BEGIN DATA EXTRACTS

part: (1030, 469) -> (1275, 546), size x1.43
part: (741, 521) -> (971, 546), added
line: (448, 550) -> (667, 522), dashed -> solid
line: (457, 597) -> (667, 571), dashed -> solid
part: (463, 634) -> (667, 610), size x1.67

END DATA EXTRACTS
BEGIN DATA EXTRACTS

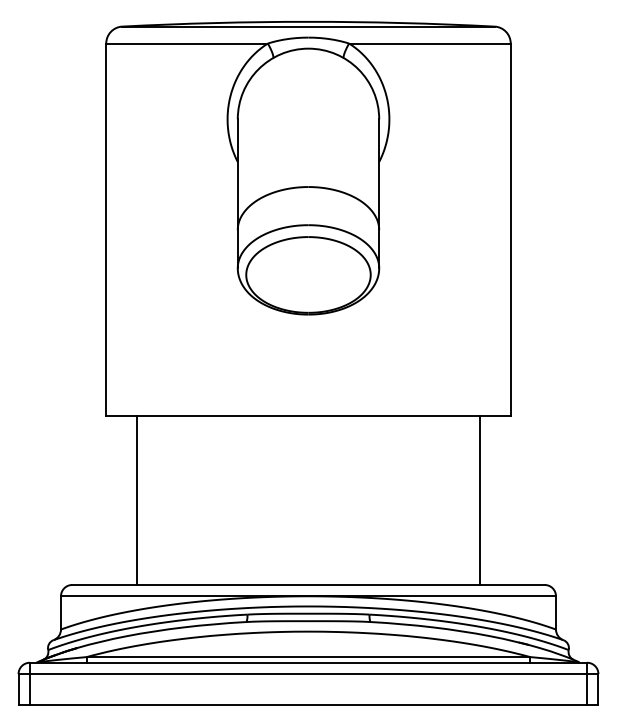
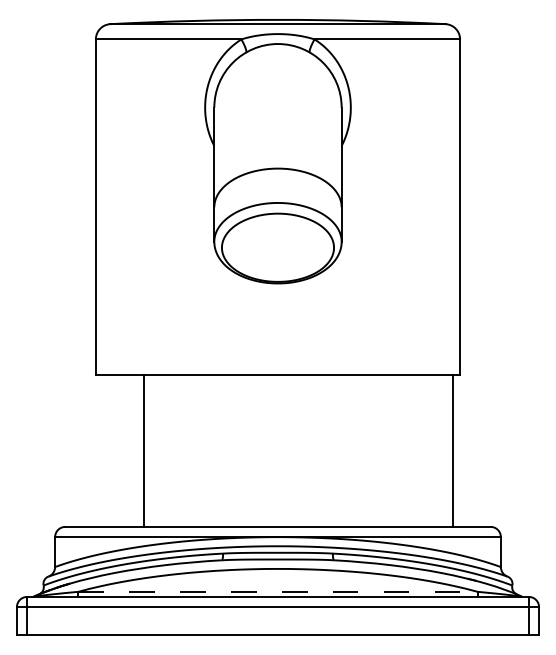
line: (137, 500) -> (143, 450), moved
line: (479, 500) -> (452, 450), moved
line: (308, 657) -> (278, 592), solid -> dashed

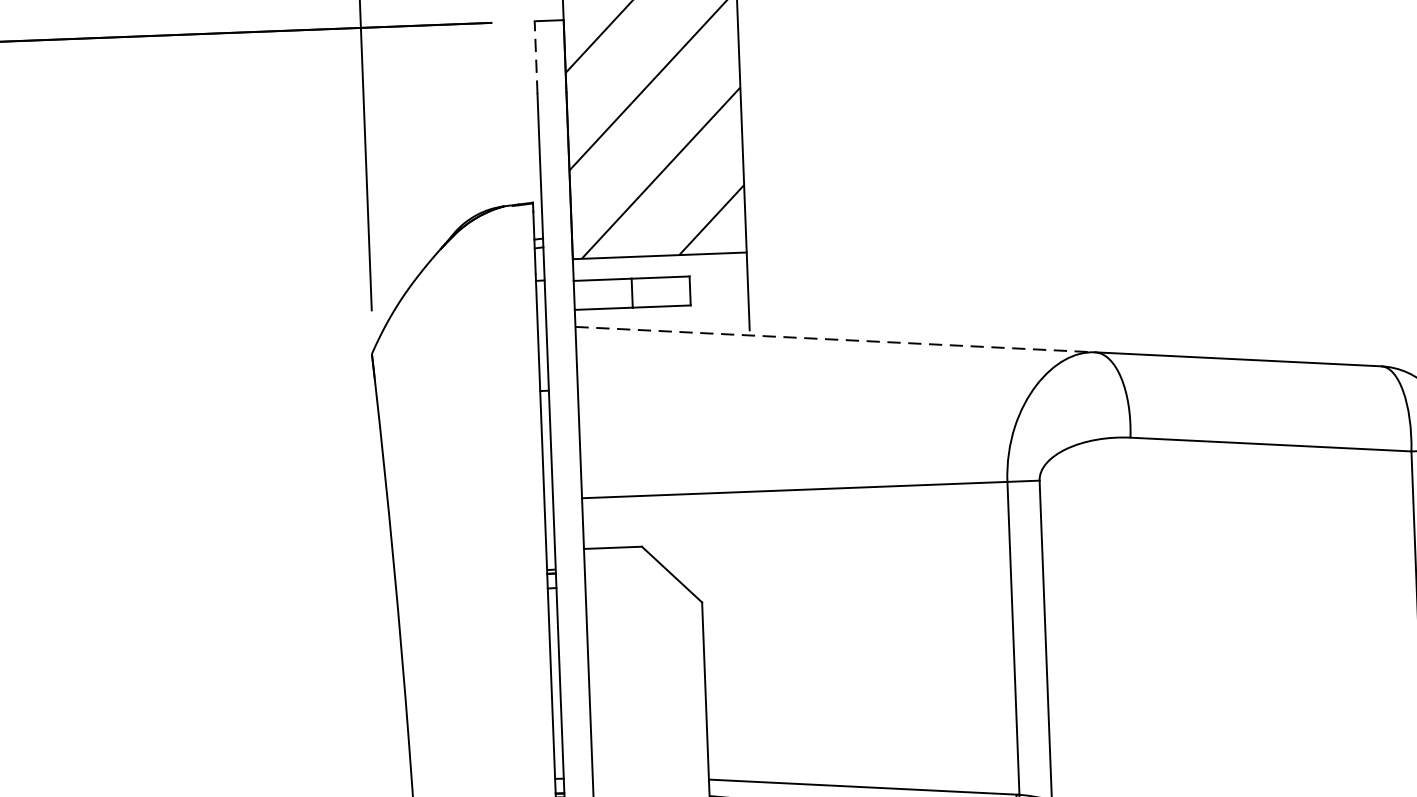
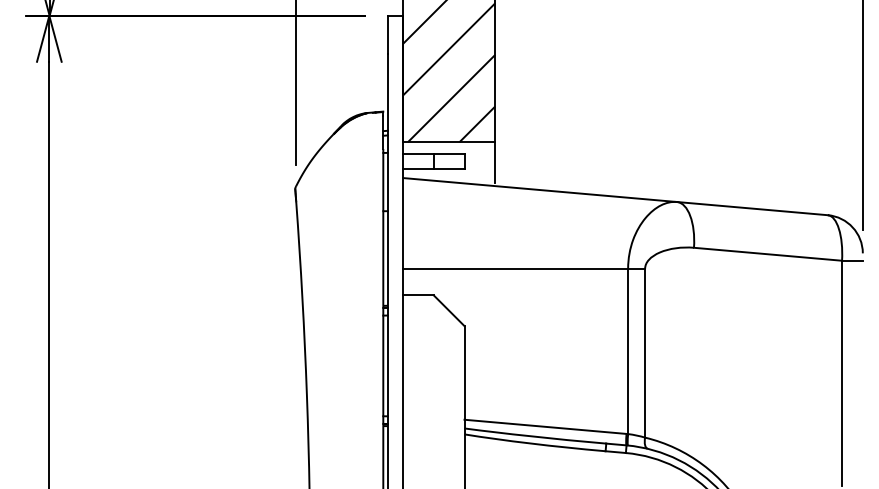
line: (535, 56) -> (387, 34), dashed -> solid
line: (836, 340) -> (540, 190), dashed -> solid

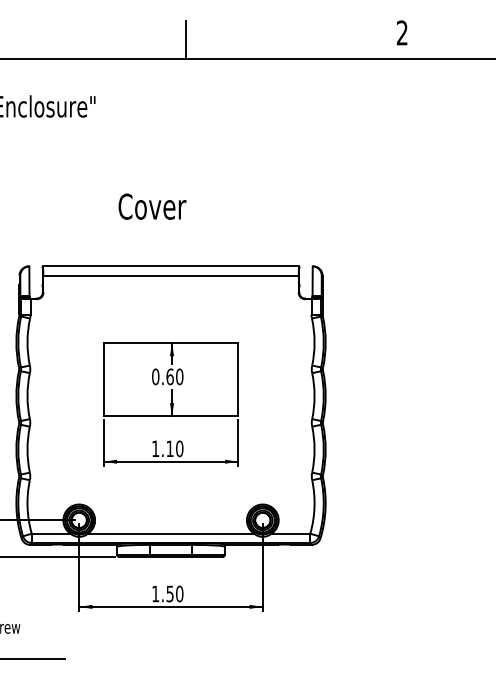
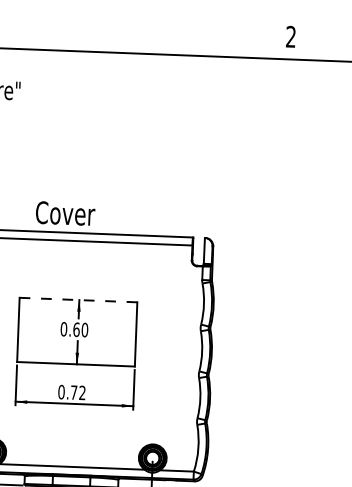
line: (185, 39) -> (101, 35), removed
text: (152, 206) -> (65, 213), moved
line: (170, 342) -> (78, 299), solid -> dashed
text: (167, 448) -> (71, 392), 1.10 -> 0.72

END DATA EXTRACTS

Give the lines above again exactly, from the one containing "line: (308, 657)" to the one containing "text: (167, 448) -> (71, 392), 1.10 -> 0.72", both included, but leave out the pictures.

line: (308, 657) -> (278, 592), solid -> dashed

line: (535, 56) -> (387, 34), dashed -> solid
line: (836, 340) -> (540, 190), dashed -> solid

line: (185, 39) -> (101, 35), removed
text: (152, 206) -> (65, 213), moved
line: (170, 342) -> (78, 299), solid -> dashed
text: (167, 448) -> (71, 392), 1.10 -> 0.72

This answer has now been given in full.